Climate change threatens African rivers Nile and Limpopo

Climate change threatens African rivers Nile and Limpopo

As stated by the other day Consultative Group on International Agricultural Research, the growth in global temperature and the displacement of precipitation observed in recent years, may affect the water balance of the largest African rivers, the Nile and Limpopo. The study group of scientists has revealed serious problems in the countries included in the Limpopo River Basin, including the portion in Botswana and South Africa, Mozambique and Zimbabwe.

Now through this region is the river bed is almost dry. Therefore, as noted in the report produced by the International Forum on Water and Food in Pretoria, further climate change may lead to the emergence of regional conflicts between the two countries on water use.

Results of a study on the prediction of the experts group, showed that if the hot weather without significant rainfall will last until 2050, the population of this part of the continent of Africa could face a shortage of food and the spread of poverty.

"We need to ask how the strategy of agricultural development in the Limpopo basin, which are based on the current data of the water level in the river, consistent with the actual conditions in the region", — said Simon Cook, one of the scientists involved in the project. "In some parts of the Limpopo even widespread adoption of innovative technologies, such as drip irrigation, is not sufficient to overcome the negative effects of climate change on water resources", — he added.

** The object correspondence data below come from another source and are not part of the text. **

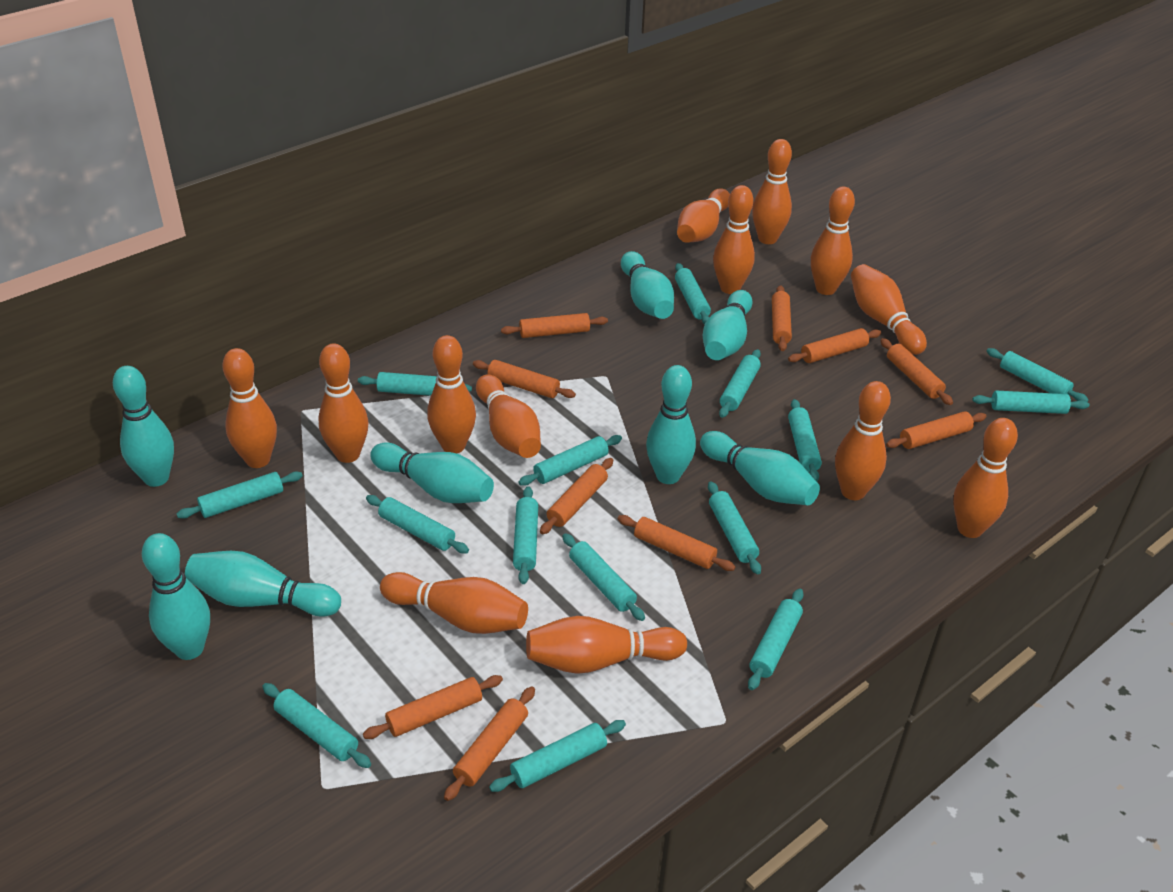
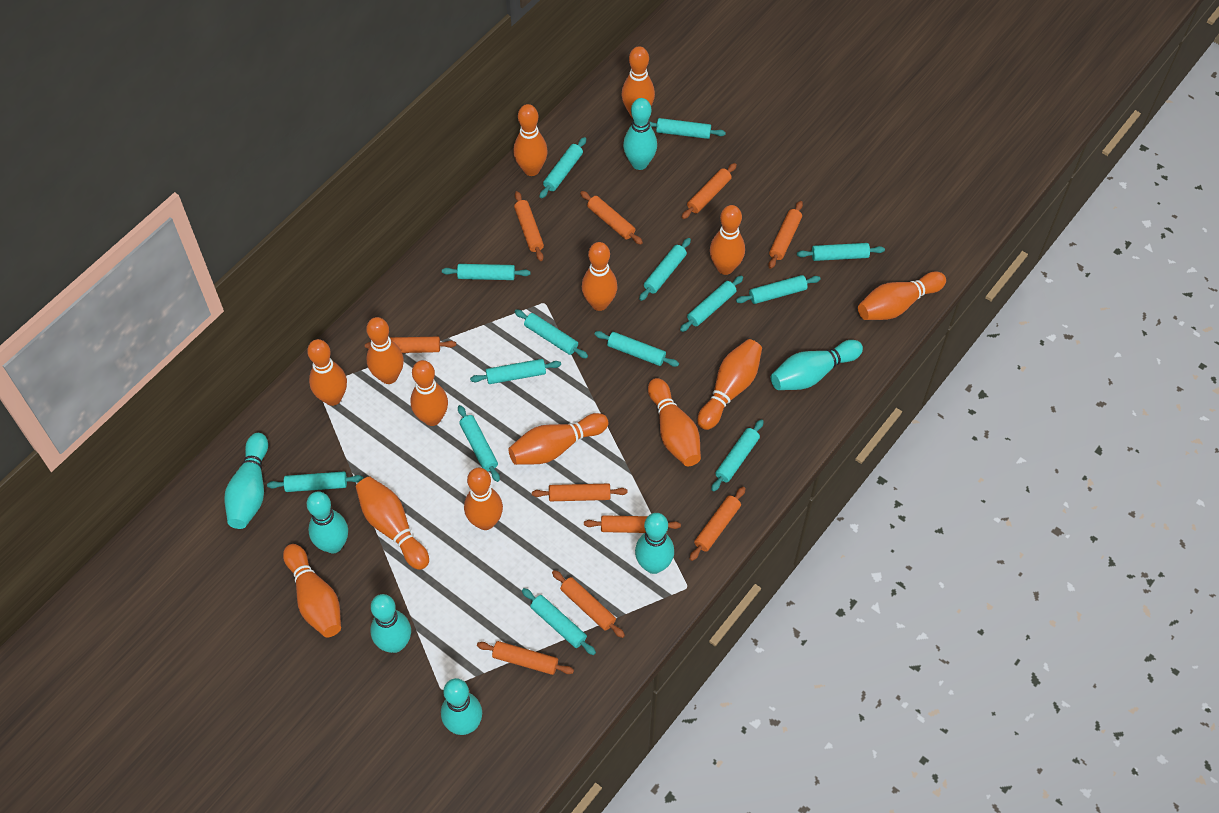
orange bowling pin: 13 -> 14
turquoise bowling pin: 8 -> 7
turquoise rolling pin: 15 -> 14

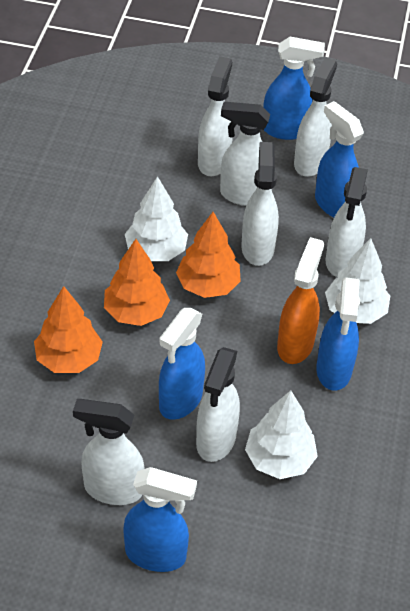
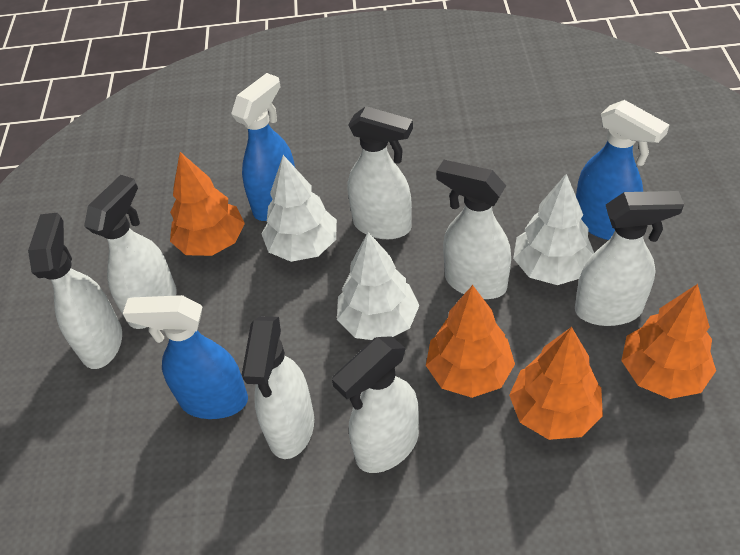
blue spray bottle: 5 -> 3
orange spray bottle: 1 -> 0
orange tree: 3 -> 4

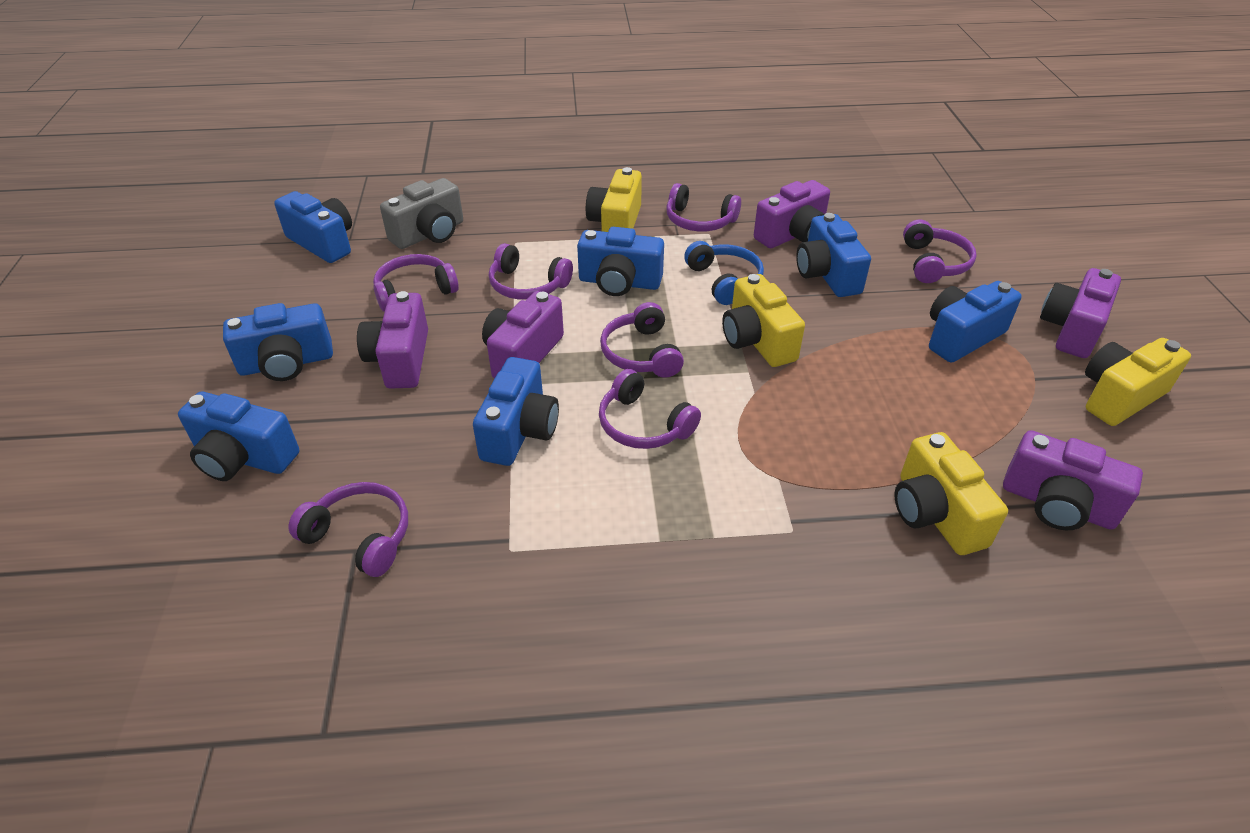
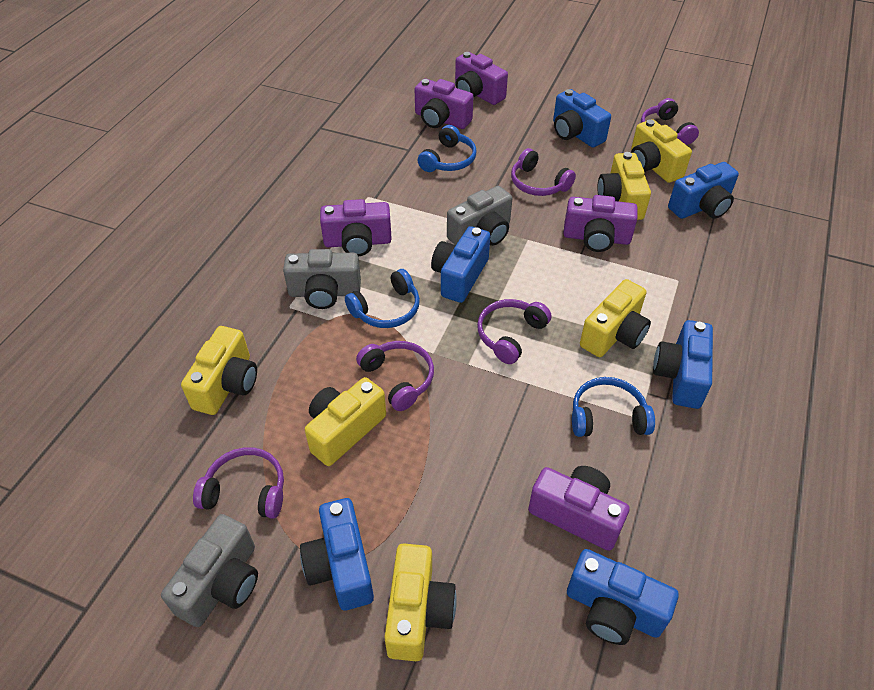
blue camera: 7 -> 6
blue headphones: 1 -> 3
grey camera: 1 -> 3
purple headphones: 7 -> 5
yellow camera: 4 -> 6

As far as the Nile, the researchers predict that the increased evaporation of water can "reduce the water balance of the upper Blue Nile Basin." This may affect the tightening regional negotiations on river management, which are already in the last few years have been strained over the plans of building new dams Ethiopia.

Thus, as noted by Alan Vidal, director of the Water and food, our understanding of the negative effects of climate change on river basins, may influence the need for revision of the current assumptions about the amount of water in the rivers in the near future.